Referendum ad alta tensione, avvocati per il No: indecisi con noi /

"Guardi, tutto è iniziato da quel post perché, fino a quel momento, c’era stata una narrazione dell’Avvocatura, gestita dall’Unione delle Camere penali, che portava a considerare che tutti gli avvocati fossero a favore della riforma. All’atto costitutivo eravamo in undici, a distanza di otto settimane siamo mille e copriamo tutti i distretti di Corte d’Appello in Italia. La nostra è stata una piccola operazione di verità, abbiamo svelato una situazione che era meno granitica di quello che si pensava".

Ma non c’è bisogno di un ‘giudice terzo’ come sostengono i fautori del Sì?

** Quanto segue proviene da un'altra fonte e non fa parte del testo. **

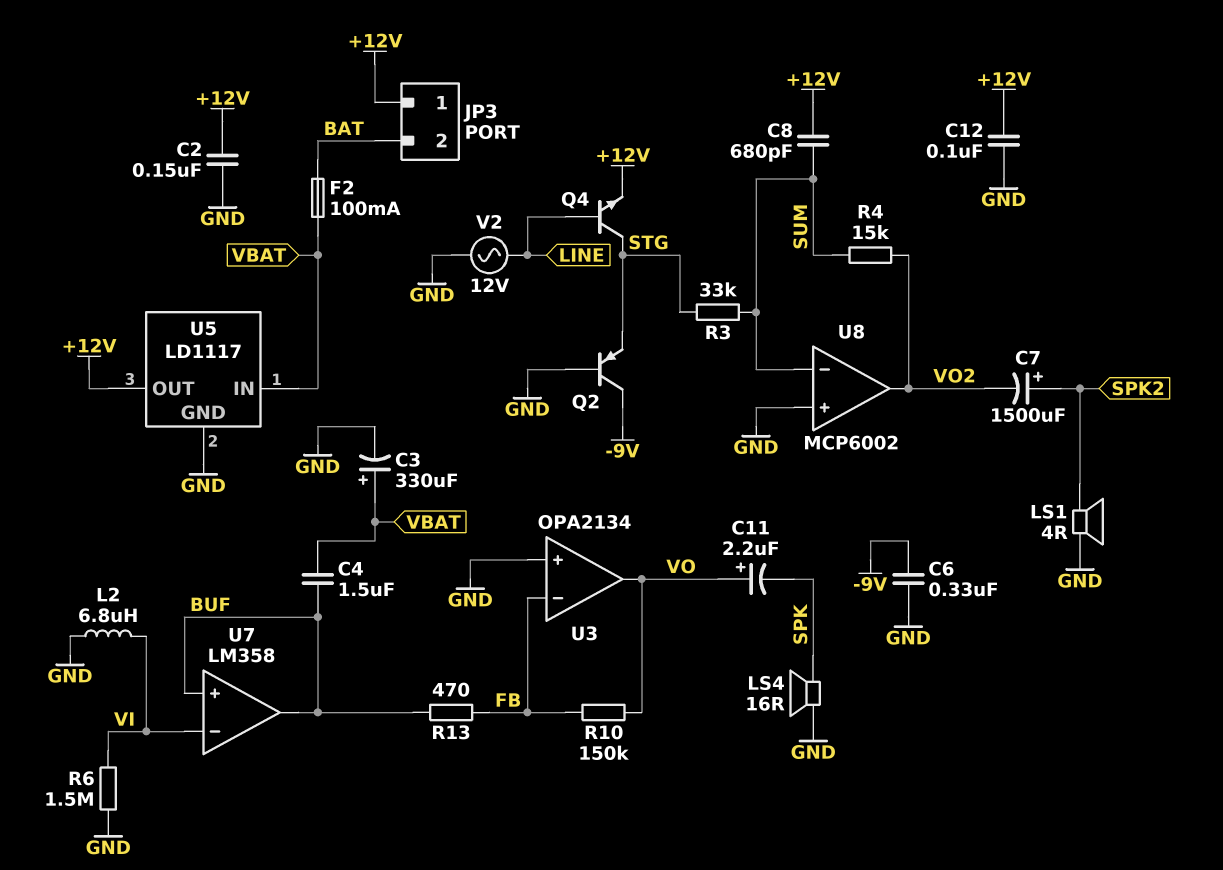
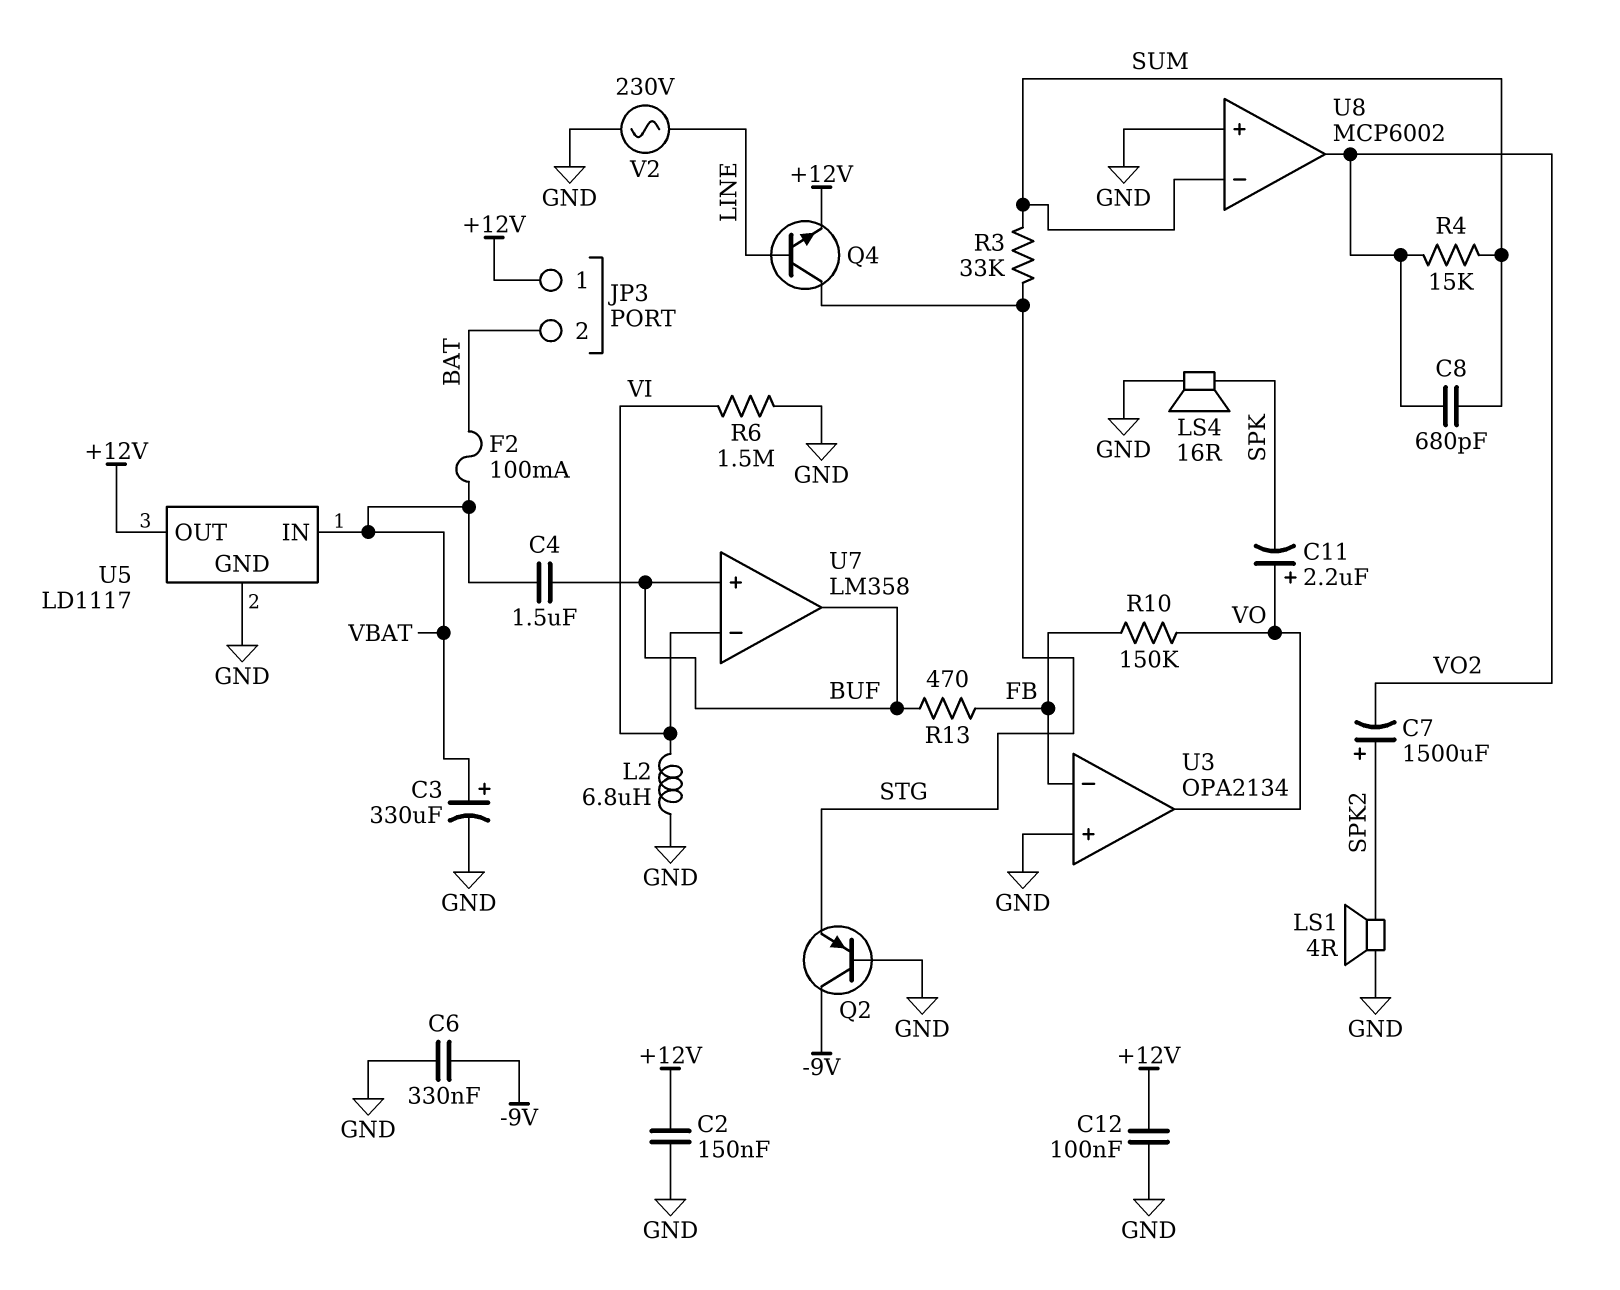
C8: 680pF (+12V, SUM) -> 680pF (SUM, VO2)
V2: AC 12V (GND, LINE) -> AC 230V (GND, LINE)

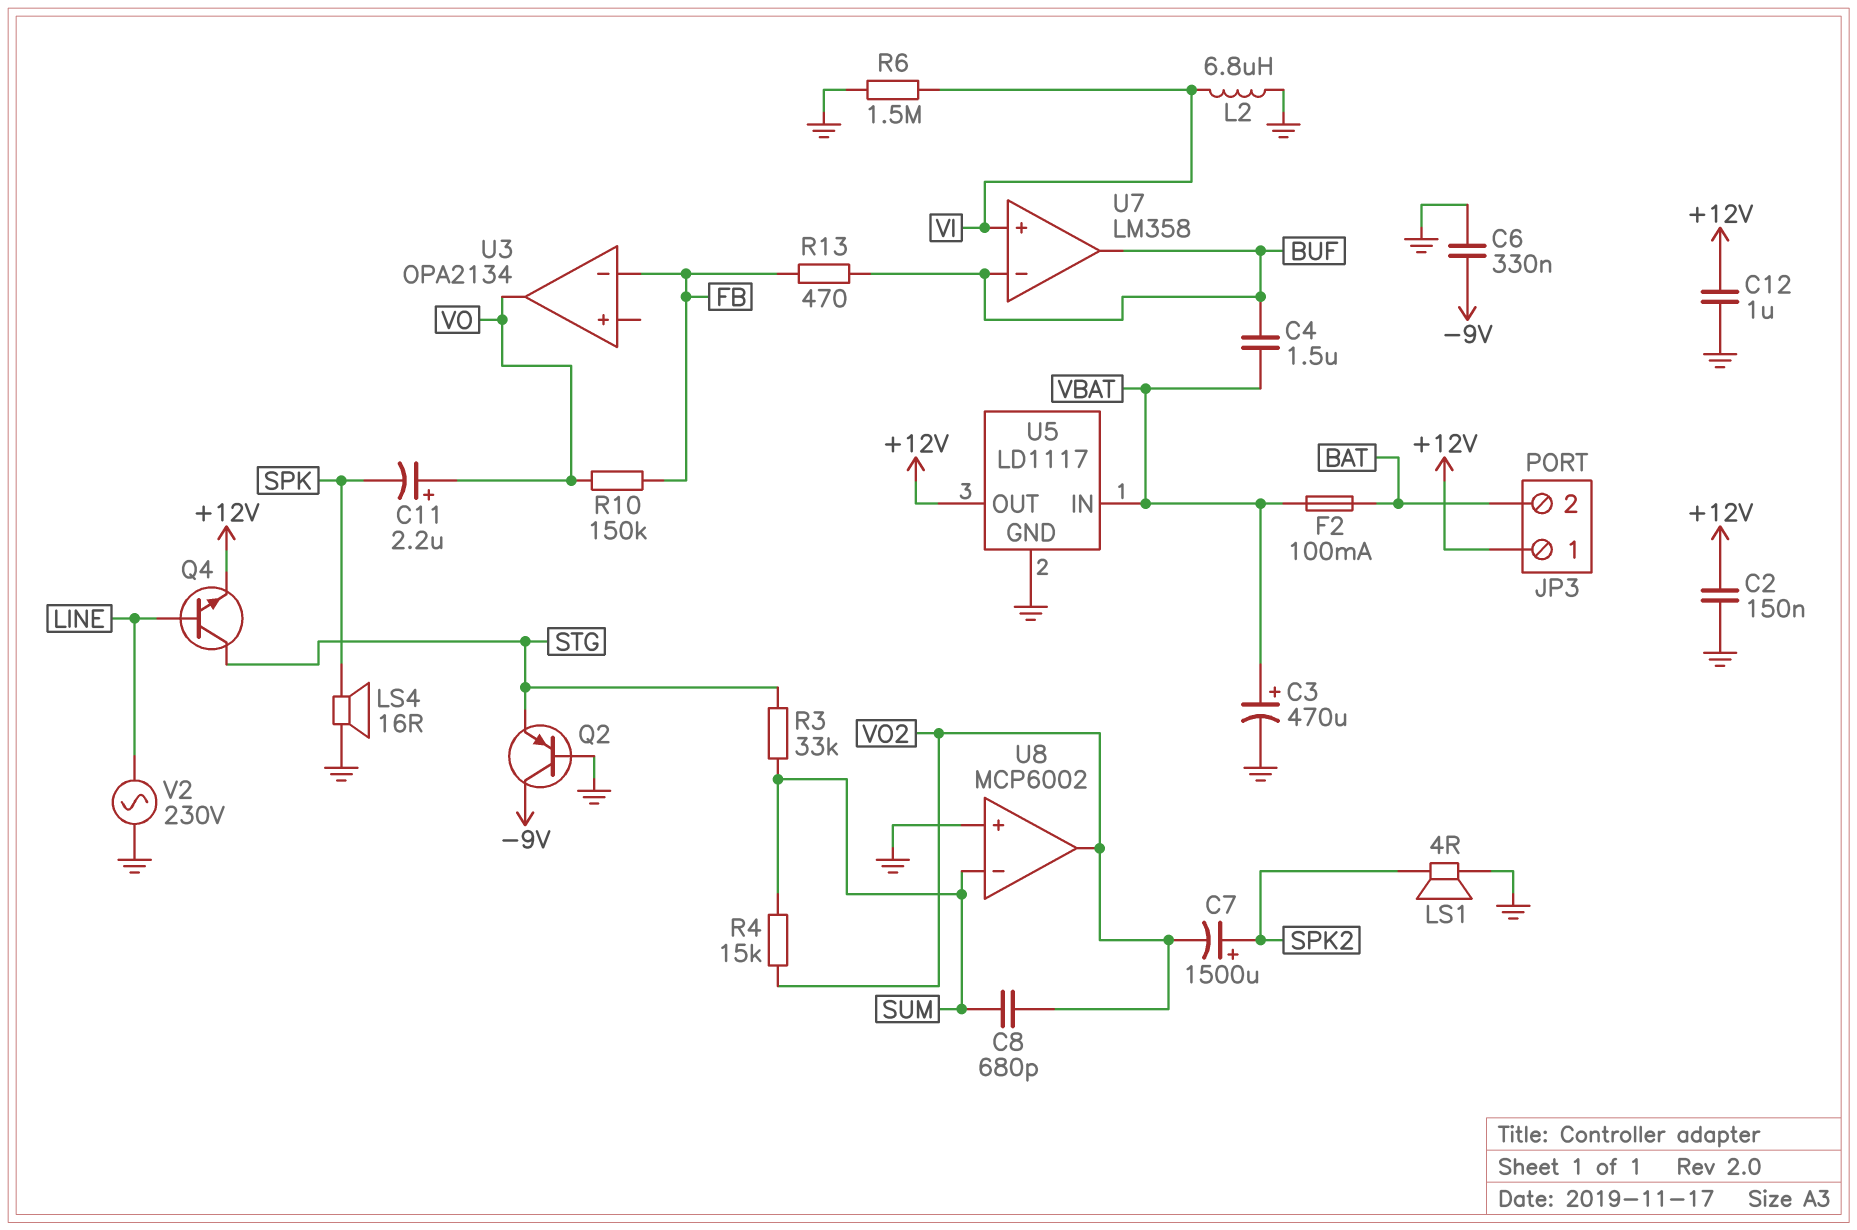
C3: 330uF (plus VBAT, minus GND) -> 470uF (plus VBAT, minus GND)
C12: 100nF (+12V, GND) -> 1uF (+12V, GND)
U3 pin in+: GND -> none
U7 pin in+: BUF -> VI
U7 pin in-: VI -> BUF

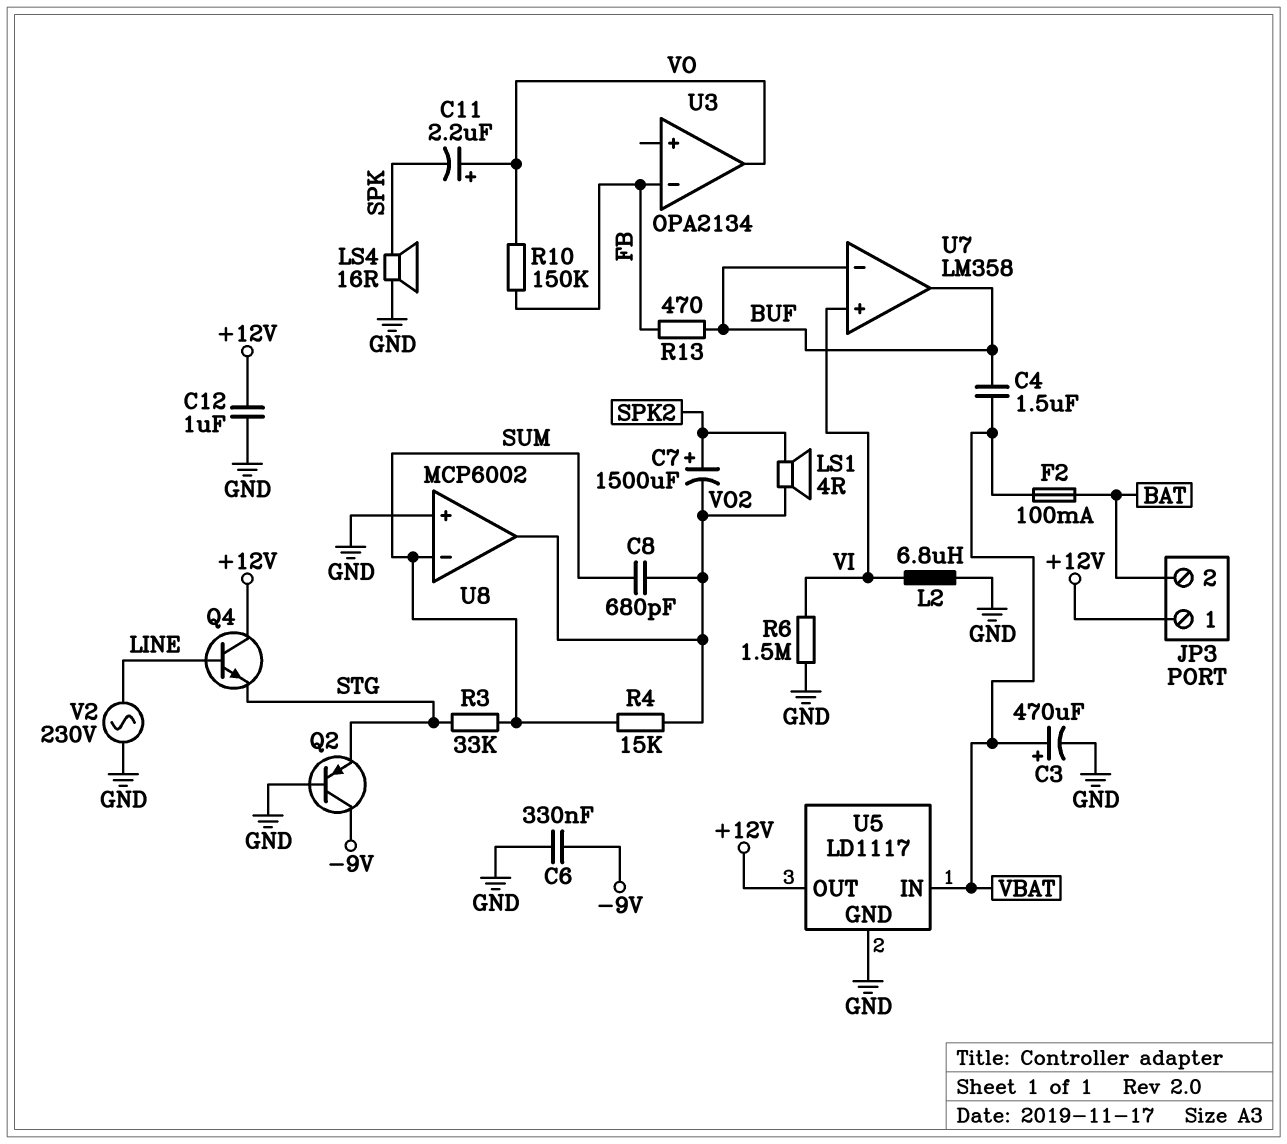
C2: 150nF (+12V, GND) -> none
LS1: speaker 4R (GND, SPK2) -> speaker 4R (SPK2, VO2)
Q4: NPN (B LINE, C STG, E +12V) -> NPN (B LINE, C +12V, E STG)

"Questa del giudice terzo secondo me è una battaglia ideologica, non è una esigenza effettiva della giustizia, è un falso problema. Il giudice terzo già esiste. Quasi nel cinquanta per cento dei casi il giudice nel dibattimento dà torto al pubblico ministero. Nella fase delle indagini ci può essere il Gip che copia il pubblico ministero, ma sono casi rari ed è un problema di serietà, non lo risolvi con le leggi: se uno non ha voglia di lavorare non è che gli viene perché fai due Csm. Può poi accadere che il Gip si allinei concettualmente, non perché copia, al pm, ma questo deriva dal fatto

che abbiamo un Codice che ha completamente tagliato fuori il difensore dalla fase delle indagini".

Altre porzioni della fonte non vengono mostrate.